Dans la fabrication des aubes, les métiers à tisser ne constituent toutefois que la première étape d'un long processus. Ils produisent ce qu'on appelle la préforme, une espèce de tapis rectangulaire de quelques centimètres d'épaisseur, de couleur sombre et d'apparence rugueuse. Son épaisseur n'est pas homogène, elle varie sur toute la longueur laissant deviner une distribution de la matière assez complexe au niveau du produit final. Difficile à ce stade d'imaginer, qu'en bout de chaîne, sortira une aube lisse, au profil aérodynamique presque parfait. Pour accomplir ce tour de force, Snecma et Albany ont mis au point plusieurs phases de transformation, faisant appel à chaque fois aux dernières technologies.

Secrets de fabrication bien gardés

La préforme est d'abord découpée aux bonnes dimensions à l'aide d'un jet d'eau à très haute pression qui casse les fibres. Malgré sa puissance, le jet doit s'y prendre à deux fois pour détourer la pièce. « La découpe par laser a été écartée car le faisceau aurait brûlé les fibres et abîmé la structure 3 D », précise le chef d'atelier. L'étape suivante s'avère la plus déterminante : le moulage par injection de résine, dit RTM (resine transfert modling). Dans le moule, la résine vient occuper l'espace libre entre les fibres. L'aube prend alors vraiment naissance avec sa forme finale et acquiert sa rigidité. Snecma, qui a développé ce processus industriel au prix d'importants efforts de recherche, ne partage ce secret de fabrication qu'avec son partenaire Albany, chargé de le mettre en oeuvre. Ainsi, lors d'une récente visite à l'usine de Rochester, l'un des principaux dirigeants opérationnels de CFM issu de GE, visiblement intéressé par le procédé, n'a pas pu obtenir de réponses à ses questions.

Usines jumelles

Une fois l'enlèvement des aspérités et le lissage mécanique des aubes effectués, les opérateurs interviennent pour poser le bord de fuite en titane puis le peindre.
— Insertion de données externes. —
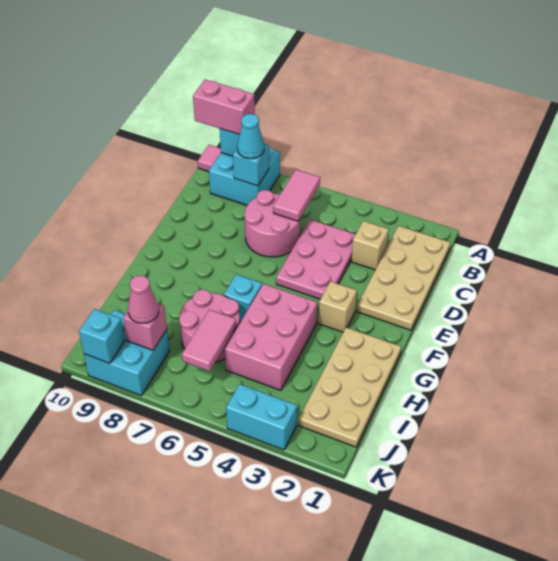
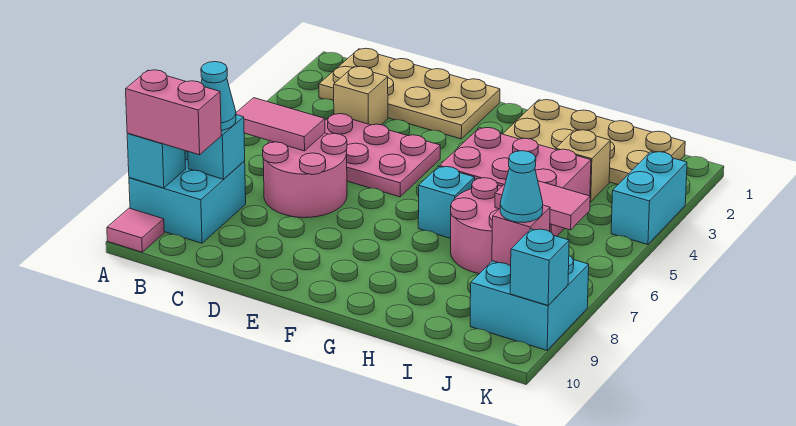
pink brick A9:A10 level 3 -> pink brick A9:B9 level 3
tan brick F3 level 1 -> tan brick I3 level 1
pink cone J8 level 3 -> cyan cone J8 level 3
Ces deux étapes sont les seules qui échappent à l'automatisation et mobilisent les savoir-faire humains. La première opération est sensible puisqu'elle est destinée à renforcer l'aube. L'opérateur solidarise les deux pièces à l'aide de coups de maillets précis et répétés. Ensuite, dans l'atelier de peinture, deux autres opérateurs, protégés des pieds à la tête par une combinaison et équipés de pistolets, appliquent le revêtement coloré sur les aubes. En fin de chaîne, les tests de conformité passent au crible chaque pièce. La forme géométrique est analysée par un laser. Ces test sont assurés par les équipes de Snecma, abritées dans les locaux de son partenaire.

Cette cohabitation n'est pas fortuite. Les deux entreprises ont en effet noué un partenariat industriel original et décidé de partager leurs sites. À terme, deux usines jumelles prendront en charge la production des aubes et du carter. Le groupe Safran en sera le propriétaire et Albany locataire de la moitié de chaque site. Chaque usine devrait employer environ 400 personnes, avec des effectifs répartis à parts égales entre les deux. La première, implantée à Rochester (New Hampshire), sera opérationnelle dès 2014. La seconde entrera en service un an plus tard, à Commercy dans la Meuse, une région sélectionnée pour son expertise dans le domaine textile... De cette façon, « si une usine rencontre un problème, on est sûr de pouvoir assurer la continuité de la production avec la seconde », explique Jean-Jacques Orsini. La montée en puissance de la production sera rapide. Objectif : fabriquer près de 5 000 aubes en 2016 et plus de 30 000 trois ans plus tard.

Déjà un best-seller...

Avant même de pouvoir être installé sous l'aile d'un avion, le nouveau moteur Leap de CFM (société commune à Snecma et à General Electric), a été commandé à plus de 3 600 exemplaires. Jamais un moteur ne s'était vendu aussi rapidement. Le Leap séduit car il promet d'alléger de 15 % les factures de carburant des compagnies aériennes, tout en réduisant les nuisances sonores. Trois avionneurs l'ont sélectionné : Boeing l'a en exclusivité pour ses 737 Max, Airbus pour équiper ses A320 Neo, et le chinois Comac pour ses nouveaux monocouloirs les C919. Le Leap se trouve en concurrence avec le moteur PurePower PW1100G du groupe américain Pratt et Whitney.